Here are a few Shane Black quotes:
 
  • Dialogue can be fun but most people don't study it.
  • The feeling of finishing the script, the first draft, was the high. Everything that followed—though of interest, and sometimes slightly exhilarating— could never match the idea of having just taken your story and racked your brain, finally having it on paper in a version you're willing to tolerate and ready to try to sell. I remember Joe Eszterhas calling me and saying, "Woo hoo! I just sold another one!" You know, there were fun times, but I didn't get into that whole money thing with Joe or the competition. It just seemed a little phony to me. Because ultimately, I like making money, but it's not exclusively what I'm trying to do. It won't make my life fulfilled. Directing comes closer than anything I've found yet to providing me with a good reason to get up in the morning that goes beyond just getting some money. Because all the money does is buy the bed. Getting out of it is the problem.
  • Books were my hiding place. The library was more comforting many times than going home after school. I would just go to the library instead. It's amazing to me that to this day, how many screenwriters or aspiring screenwriters you talk to and you say, "What do you like to read?" and they say, "Well I don't really read that much." I say, "You don't read, but you want to be a writer!?" They say, "I like movies, I just want to write movies." They don't read books. I think that's virtually an impossibility. Mostly it was being trapped in a library for any number of years finding tremendous comfort in books.
  • Unforgiven (1992) is seminal in so many ways. Whenever I write something, I'm always saying, "Oh, that's from Unforgiven. Or The Exorcist (1973). The other one that I find myself referencing—hopefully not copying, but certainly referencing—is All That Jazz (1979), which isn't even an action movie but it has such a power to it, such a melancholy. It's such a wild combination, a musical comedy about death.
  • I loved detective stories, and I devoured them. I've literally read hundreds of them. I wasn't allowed to read them when I was a kid because they were racy, so I would sneak them. I'd save my lunch money—I wouldn't eat for three days so I could buy the new Mike Shayne book, or the new Shell Scott, or Chester Drum. The racy scenes were great but I loved the mystery. There was a real kind of masculine, rough-hewn rhythm to those caper novels, and I acquired an even deeper sense of them that was emotional and powerful. If I hadn't read those stories, I wouldn't be writing movies.
  • The Long Kiss Goodnight (1996) sold for just a sinful amount of money. People were angry that I took the money. People offer you $4 million for a script - what are you going to say? "No, I'd rather sell it for $100,000? But it engendered so much anger, I lost friends over it. And no one talked about the creative content of anything I did any more. They all just assumed I was this guy with a formula, a hack formula. So the spotlight was on me. I pretended it wasn't, but it was, and for every wrong reason. It was all about money, it was all about my supposed competition with Joe Eszterhas over who'd be the highest paid screenwriter. I didn't care. I just wanted to to write stories, try to become a better writer, improve my style, change genres, even try new things. I didn't like action so much any more. But I wanted out of the spotlight, so I subtracted myself for a few years. I tried to do a couple producing projects. Of course, the problem is, in getting out of the spotlight to feel safe and invisible again, I overcompensated and went too far into the darkness. And now I come back and go, "Wait, I didn't mean to go that invisible. Hey, come on, I'm here, I want my voice to be heard.

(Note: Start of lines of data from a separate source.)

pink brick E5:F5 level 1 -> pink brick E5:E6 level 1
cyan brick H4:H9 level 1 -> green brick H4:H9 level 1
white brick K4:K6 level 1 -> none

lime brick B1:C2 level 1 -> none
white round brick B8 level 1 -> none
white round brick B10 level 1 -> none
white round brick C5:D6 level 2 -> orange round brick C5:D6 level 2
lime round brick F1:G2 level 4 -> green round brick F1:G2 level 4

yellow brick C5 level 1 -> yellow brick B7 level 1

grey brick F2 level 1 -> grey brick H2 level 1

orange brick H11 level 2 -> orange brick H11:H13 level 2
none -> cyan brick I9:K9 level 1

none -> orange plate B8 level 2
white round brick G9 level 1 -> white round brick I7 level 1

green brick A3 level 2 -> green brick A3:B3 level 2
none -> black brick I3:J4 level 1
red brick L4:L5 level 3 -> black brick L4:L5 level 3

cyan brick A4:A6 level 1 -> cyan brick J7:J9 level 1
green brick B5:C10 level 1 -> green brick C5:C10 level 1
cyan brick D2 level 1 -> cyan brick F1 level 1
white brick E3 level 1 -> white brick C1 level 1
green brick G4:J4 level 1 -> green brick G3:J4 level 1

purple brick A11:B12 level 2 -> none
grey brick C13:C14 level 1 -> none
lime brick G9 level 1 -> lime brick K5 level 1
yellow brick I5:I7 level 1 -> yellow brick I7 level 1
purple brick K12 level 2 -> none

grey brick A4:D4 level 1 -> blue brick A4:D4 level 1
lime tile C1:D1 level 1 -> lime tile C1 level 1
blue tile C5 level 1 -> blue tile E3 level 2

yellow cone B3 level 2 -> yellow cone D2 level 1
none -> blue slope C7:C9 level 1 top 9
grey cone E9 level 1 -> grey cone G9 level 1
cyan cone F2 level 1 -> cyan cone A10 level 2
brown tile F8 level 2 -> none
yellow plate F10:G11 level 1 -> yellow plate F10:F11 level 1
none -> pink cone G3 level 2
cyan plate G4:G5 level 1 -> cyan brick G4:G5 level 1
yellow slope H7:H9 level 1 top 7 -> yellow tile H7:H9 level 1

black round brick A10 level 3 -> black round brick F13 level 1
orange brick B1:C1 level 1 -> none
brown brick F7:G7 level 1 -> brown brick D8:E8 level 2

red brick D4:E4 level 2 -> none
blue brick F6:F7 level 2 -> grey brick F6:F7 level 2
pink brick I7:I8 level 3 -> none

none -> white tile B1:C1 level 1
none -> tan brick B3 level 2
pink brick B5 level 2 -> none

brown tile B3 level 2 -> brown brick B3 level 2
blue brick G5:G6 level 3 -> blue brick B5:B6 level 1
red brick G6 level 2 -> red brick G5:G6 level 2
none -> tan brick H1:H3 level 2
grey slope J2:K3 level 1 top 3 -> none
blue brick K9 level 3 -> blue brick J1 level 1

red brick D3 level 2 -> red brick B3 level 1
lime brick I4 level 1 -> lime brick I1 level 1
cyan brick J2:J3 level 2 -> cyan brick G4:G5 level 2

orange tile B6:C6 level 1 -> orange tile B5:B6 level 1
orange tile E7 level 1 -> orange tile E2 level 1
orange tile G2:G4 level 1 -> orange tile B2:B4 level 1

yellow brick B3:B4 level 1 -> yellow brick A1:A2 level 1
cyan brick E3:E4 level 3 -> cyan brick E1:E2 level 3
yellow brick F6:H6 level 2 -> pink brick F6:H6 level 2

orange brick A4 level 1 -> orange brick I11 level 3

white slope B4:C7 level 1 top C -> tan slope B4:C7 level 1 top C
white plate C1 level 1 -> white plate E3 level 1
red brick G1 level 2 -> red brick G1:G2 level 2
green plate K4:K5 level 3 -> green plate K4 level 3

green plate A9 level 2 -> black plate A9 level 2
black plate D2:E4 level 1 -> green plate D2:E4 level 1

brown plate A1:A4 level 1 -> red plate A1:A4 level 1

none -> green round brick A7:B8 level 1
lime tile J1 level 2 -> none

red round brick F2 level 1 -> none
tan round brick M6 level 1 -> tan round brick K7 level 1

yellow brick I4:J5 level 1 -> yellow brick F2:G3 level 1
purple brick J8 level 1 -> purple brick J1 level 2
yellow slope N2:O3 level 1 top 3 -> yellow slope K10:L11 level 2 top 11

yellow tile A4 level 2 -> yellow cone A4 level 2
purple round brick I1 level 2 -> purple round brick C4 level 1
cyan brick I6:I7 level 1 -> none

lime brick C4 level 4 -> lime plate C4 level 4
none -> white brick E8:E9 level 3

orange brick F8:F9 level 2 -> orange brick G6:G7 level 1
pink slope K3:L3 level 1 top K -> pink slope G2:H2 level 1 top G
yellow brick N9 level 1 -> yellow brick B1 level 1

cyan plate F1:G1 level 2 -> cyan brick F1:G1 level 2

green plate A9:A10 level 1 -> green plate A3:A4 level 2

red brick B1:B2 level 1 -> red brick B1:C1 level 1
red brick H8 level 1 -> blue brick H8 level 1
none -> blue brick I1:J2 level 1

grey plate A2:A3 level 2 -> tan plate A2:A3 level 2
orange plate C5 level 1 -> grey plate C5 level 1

In the video which follows, Shane Black talks about the relationship between private-eye movies and westerns, catharsis, torturing yourself, making choices, and some of his personal philosophy.



1 comment:

Kathy said...

Shane Black seemed to be working very hard to communicate his world view and his aims during a difficult interview with a passive interviewer who didn't seem to really understand what she was interviewing him about.
What an amazing, successful screenwriter he is!